このゼロデイ脆弱性は、ランサムウェア攻撃で活発に悪用されているため、マイクロパッチ・サービスである 0Patch が非公式修正プログラムを公開し、Microsoft が公式のセキュリティ更新プログラムをリリースするまでの間、使用できるようにしている。

0Patch 共同設立者である Mitja Kolsek は、同社のブログ記事で、「この脆弱性は、Windows SmartScreen がファイル内の不正な署名を解析できないことに原因がある。SmartScreen が署名を解析できない場合に、Windows はエラーを表示するのではなく、誤ってプログラムの実行を許可してしまう」と説明している。

Kolsek は、「Patrick と Will が発見した不正な署名により、署名を解析できない場合に SmartScreen.exe が例外を発生させ、結果として SmartScreen がエラーを返すことがあった。これは、現在では “実行“ を意味することが分かっている」と説明している。

さらに、彼は、自分たちのパッチが攻撃シナリオの大部分を修正しているとはいえ、パッチがバイパスされる状況もあり得ると警告しており、「我々のパッチは最も明白な脆弱性を修正するものだが、その有用性は、対象アプリケーションが shdocvw.dll の関数 DoSafeOpenPromptForShellExe を使ってファイルを開くことに依存し、他のメカニズムは考慮できていない。Windows に、そのような仕組みがあるとは思えないが、技術的には存在する可能性がある」と説明している。

Microsoft が、この脆弱性に対処する公式アップデートをリリースするまで、以下の影響を受ける Windows バージョンに対して、0Patch が無償パッチを開発している。

  1. Windows 11 v21H2
  2. Windows 10 v21H2
  3. Windows 10 v21H1
  4. Windows 10 v20H2
  5. Windows 10 v2004
  6. Windows 10 v1909
  7. Windows 10 v1903
  8. Windows 10 v1809
  9. Windows 10 v1803
  10. Windows Server 2022
  11. Windows Server 2019 

Windows デバイスにマイクロパッチをインストールするには、無料の 0Patch アカウントを登録し、そのエージェントをインストールする必要がある。エージェントがインストールされると、ブロックするカスタムパッチ・ポリシーがない場合に、システムの再起動を必要とせずにパッチが自動的に適用される。以下のビデオで、0Patch の Windows マイクロパッチが実際に適用されている様子を確認できる。
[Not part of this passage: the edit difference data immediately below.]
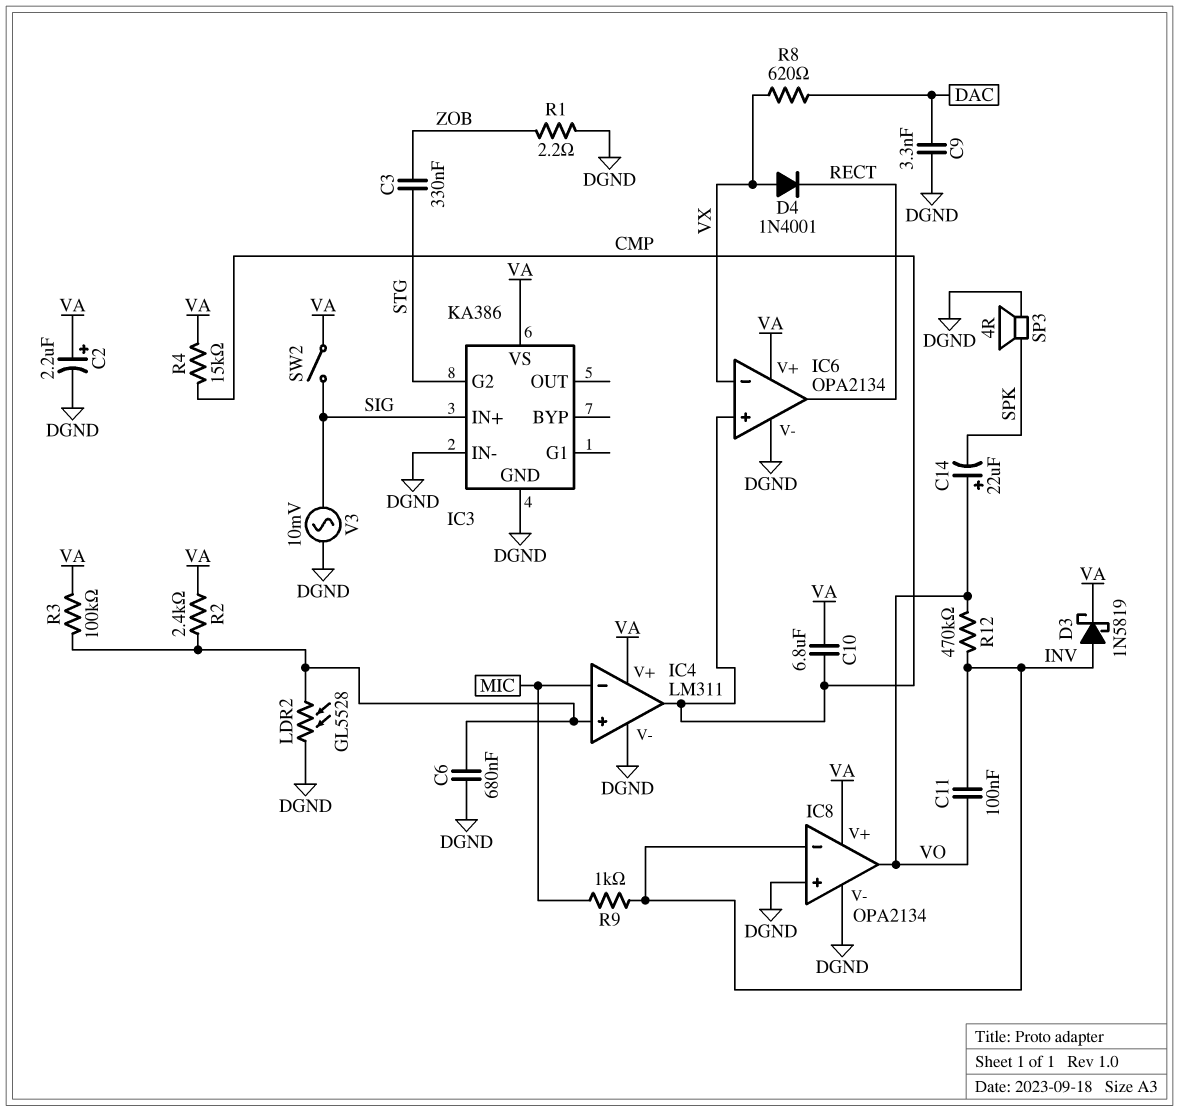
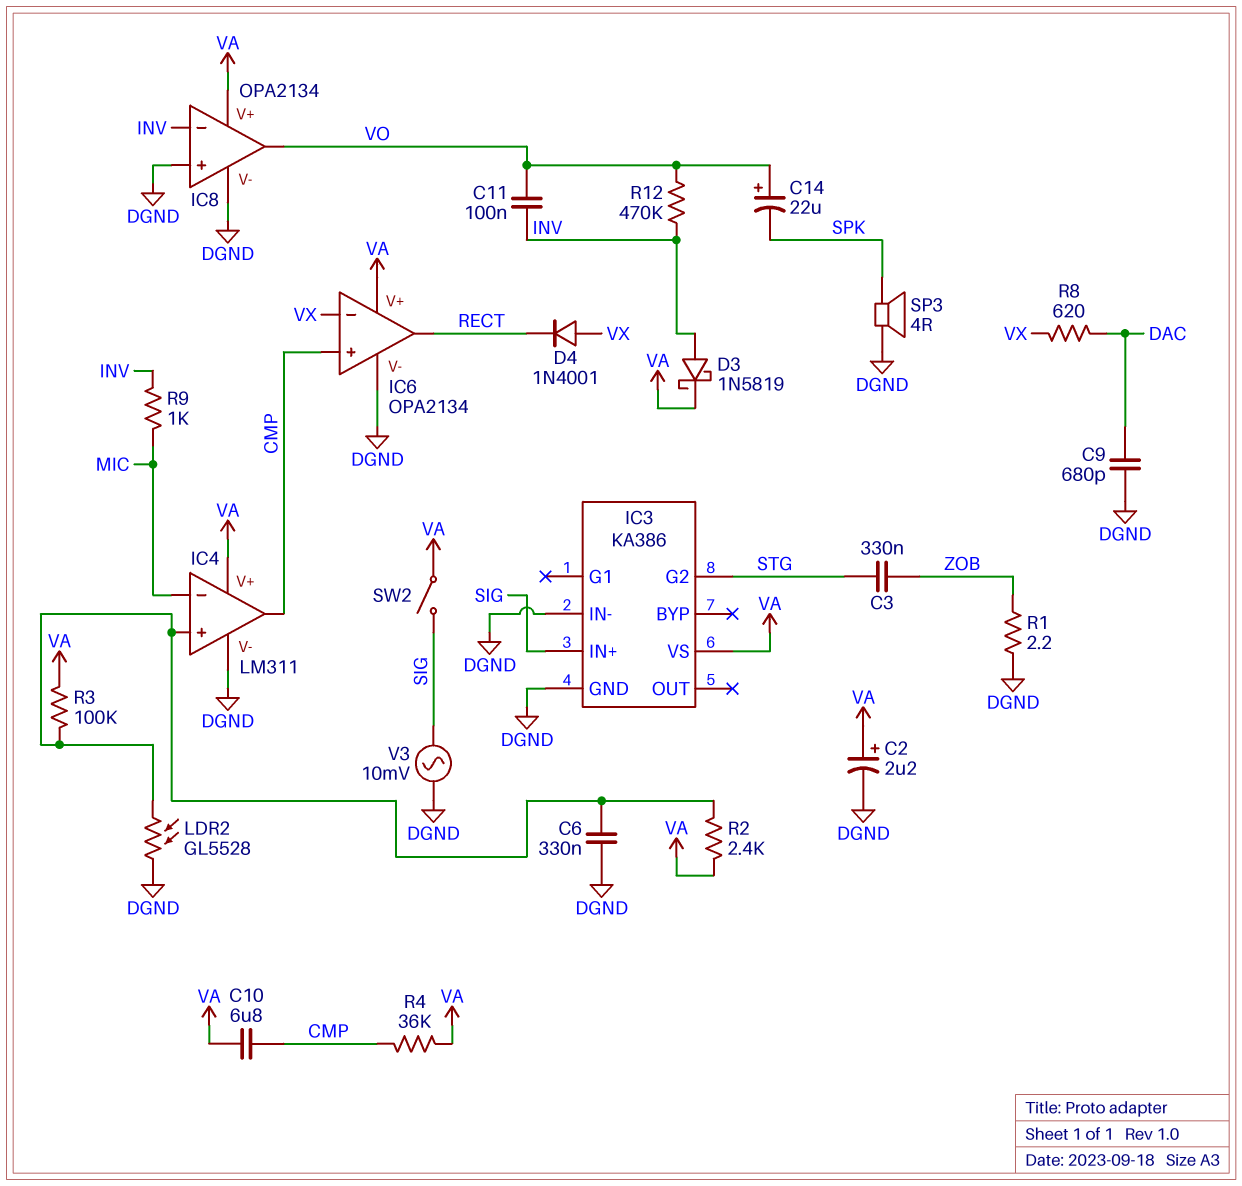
C6: 680nF (DGND, IC4/in+) -> 330nF (DGND, IC4/in+)
C9: 3.3nF (DAC, DGND) -> 680pF (DAC, DGND)
R4: 15k (CMP, VA) -> 36k (CMP, VA)

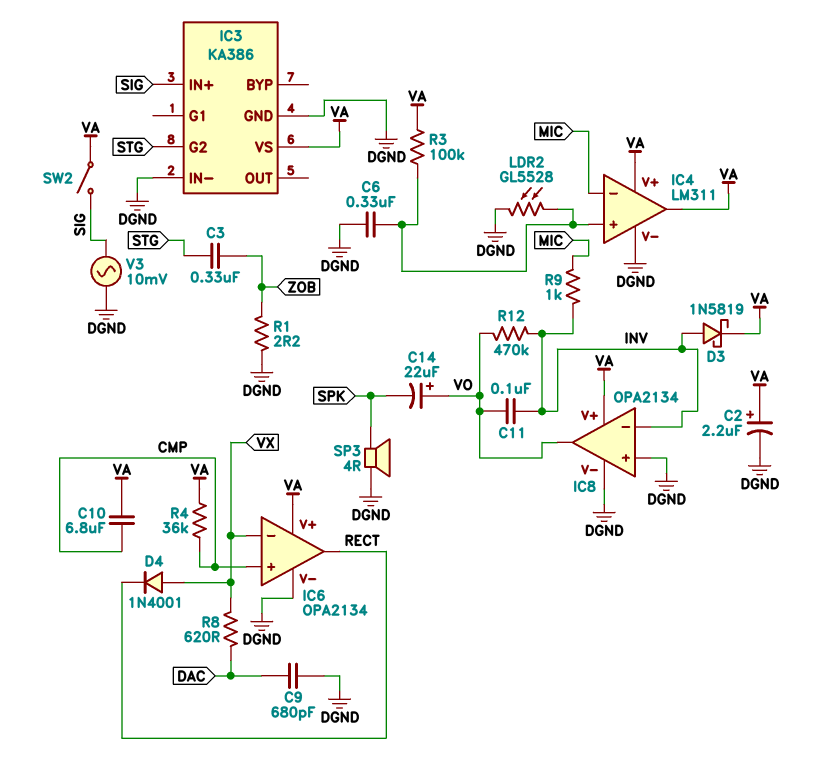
IC4 pin out: CMP -> VA
R2: 2.4k (IC4/in+, VA) -> none

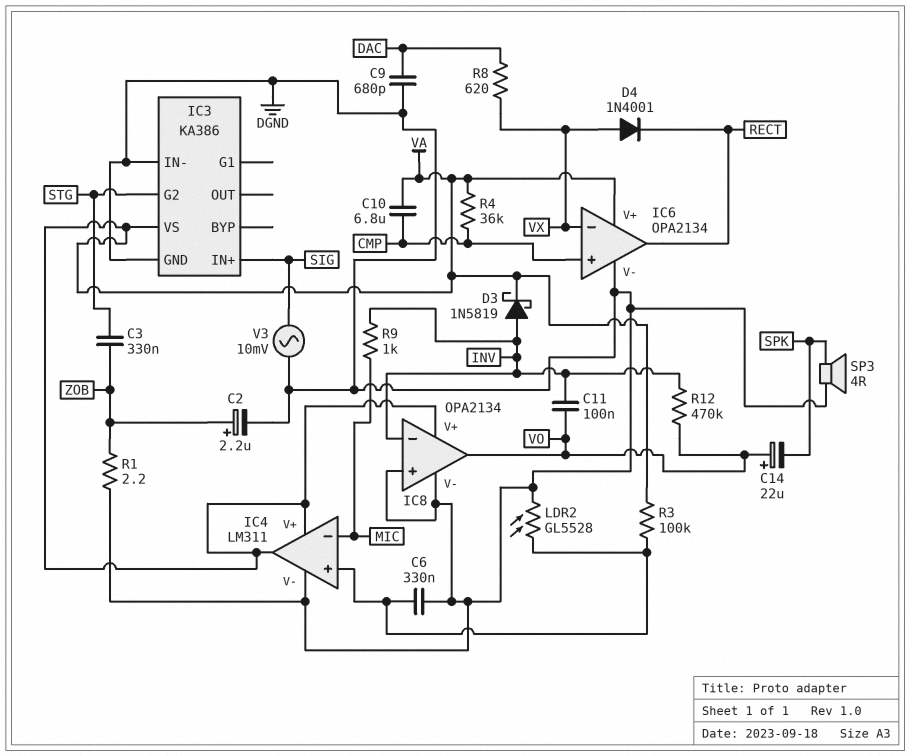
C2: 2.2uF (plus VA, minus DGND) -> 2.2uF (plus ZOB, minus DGND)
SW2: switch (SIG, VA) -> none

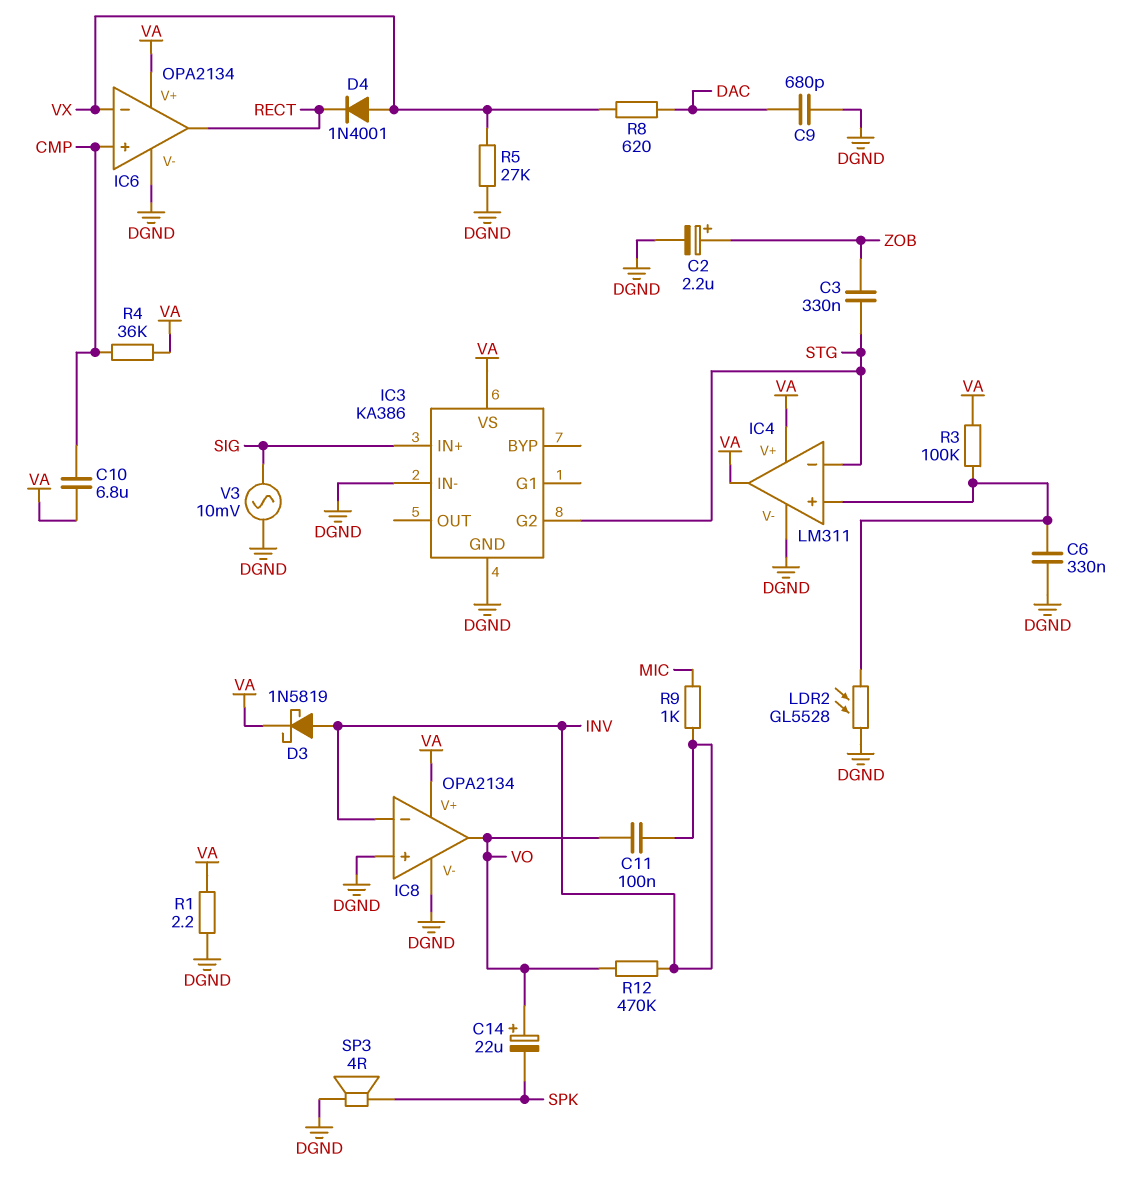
IC4 pin in-: MIC -> STG
R1: 2.2 (DGND, ZOB) -> 2.2 (DGND, VA)
R5: none -> 27k (DGND, VX)

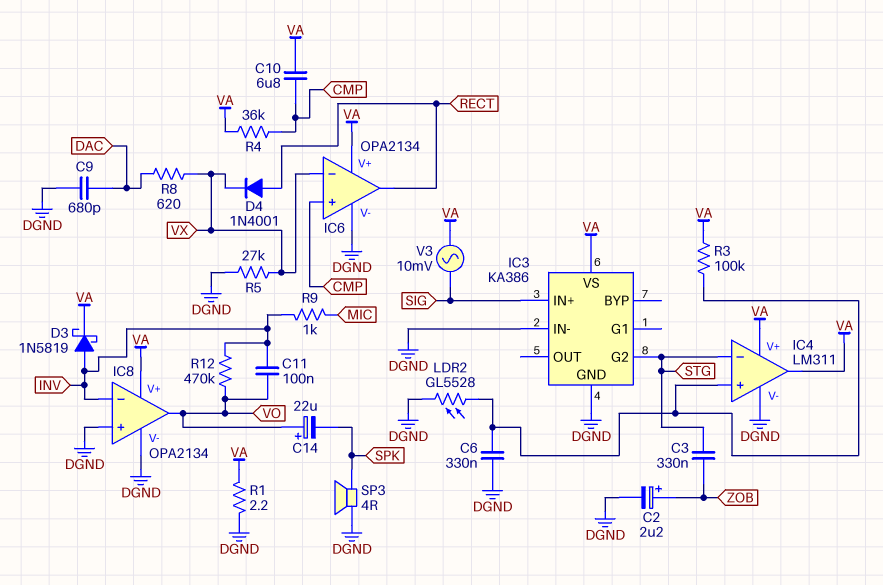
D4: diode 1N4001 (A VX, K RECT) -> diode 1N4001 (A RECT, K VX)
V3: AC 10mV (DGND, SIG) -> AC 10mV (SIG, VA)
Mark-of-the-Web に関しては、MoTW で検索していただけると、いくつかの記事が出てきますので、そちらをご参照ください。なお、最近の 0Patch ですが、調べてみたら、6月6日の「Windows のゼロデイ脆弱性 Follina:フィッシング攻撃で積極的に悪用されている」や、6月9日の「Windows の新たな脆弱性 DogWalk を検出:Follina と同様に MSDT に影響する」、7月5日の「Windows Server と NTLM リレー攻撃:脆弱性 ShadowCoerce は密かに修正されたのか?」などで出動していました。なかなかユニークなビジネス・モデルを確立していますね。